Most of these pitchers had all just finished 4-5 months of summer travel ball, showcases and fall ball and their shoulders were still feeling the effects of many months of pitching. Therefore, they rated their arm health less than the perfect “10”.
From the review of the test results, one of the first parameters we wanted to work on was the turn of the pelvis (often referred to as hip turn) to get the hips to turn faster when they throw.
When a pitcher strides, ideally the pelvis will move forwards first (towards home plate) and then when the stride foot contacts the ground the pelvis (hips) will turn. The turn of the pelvis initiates a sequence of the “ideal” body movements to create good pitching mechanics:
- The turn of the pelvis, turns the rib cage, spine and shoulders.
- The turn of the rib cage, spine & shoulders whips the throwing arm through.
Fast Hips = Fast Arm
The faster the hips (pelvis) turns, the faster the throwing arm gets whipped through, so the faster the arm speed and resulting arm speed is.

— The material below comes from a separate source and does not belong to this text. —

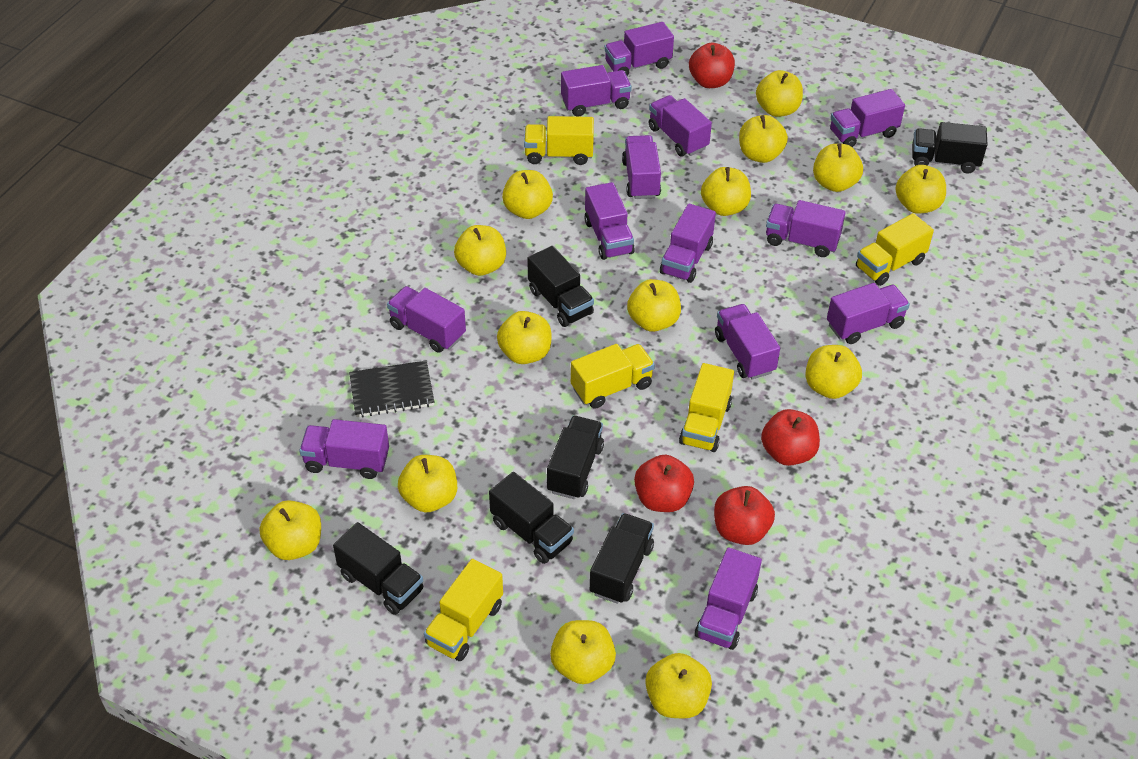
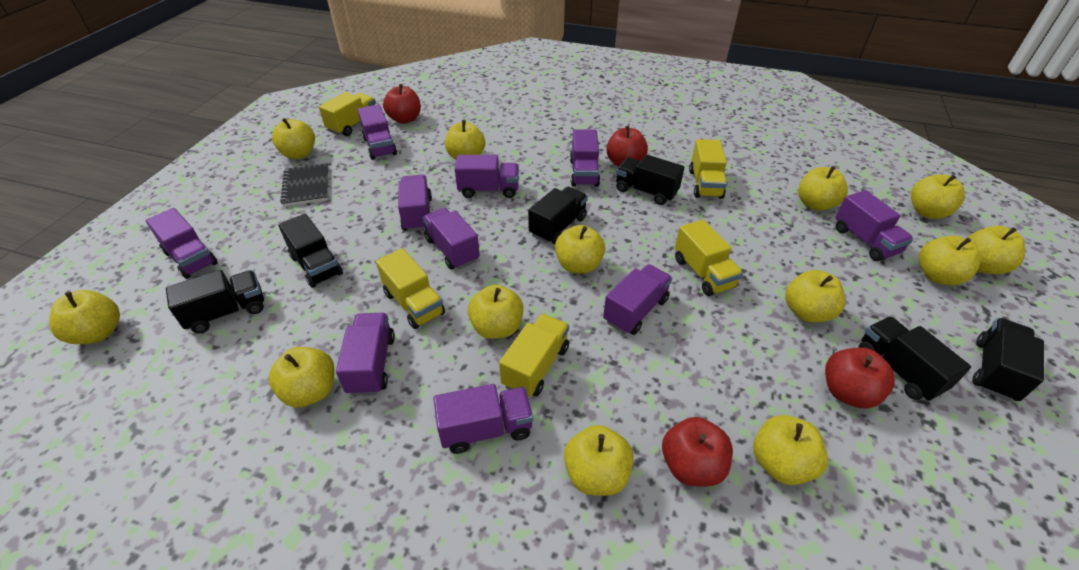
purple truck: 13 -> 10
yellow apple: 14 -> 13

Why Did Their Arm Feel Better After Turning Hips?
Spreading the Forces Out
When the hips turn first and this hip turn creates this body movement sequence listed above, many muscles (and other tissues) in the body help create a whip. This whip moves the throwing arm (and ball) through faster with less focused stress on the throwing shoulder and arm in the process. So the pitcher can generate a lot of arm & ball speed (using the entire body) and their shoulder and arm will better tolerate the throwing forces.
How We Train Hip Turn Speed
Here’s what we did last night in reference to hip turn:
- General Dynamic warm-up for group (everyone does same thing)
- Specific Warm-up (each athlete has specific activities they do based on their training plan)
- Hip Turn Patterning (each athlete performs slow movement drills focused on make their legs and pelvis move correctly to improve how fast the pelvis can turn while performing throwing/pitching movements).
- Hip Turn Activation (drills to engage the muscles responsible for turning the pelvis faster)
- Hip Turn Speed (drills to increase the speed of the muscles responsible for turning the pelvis faster, while the athlete is actually throwing).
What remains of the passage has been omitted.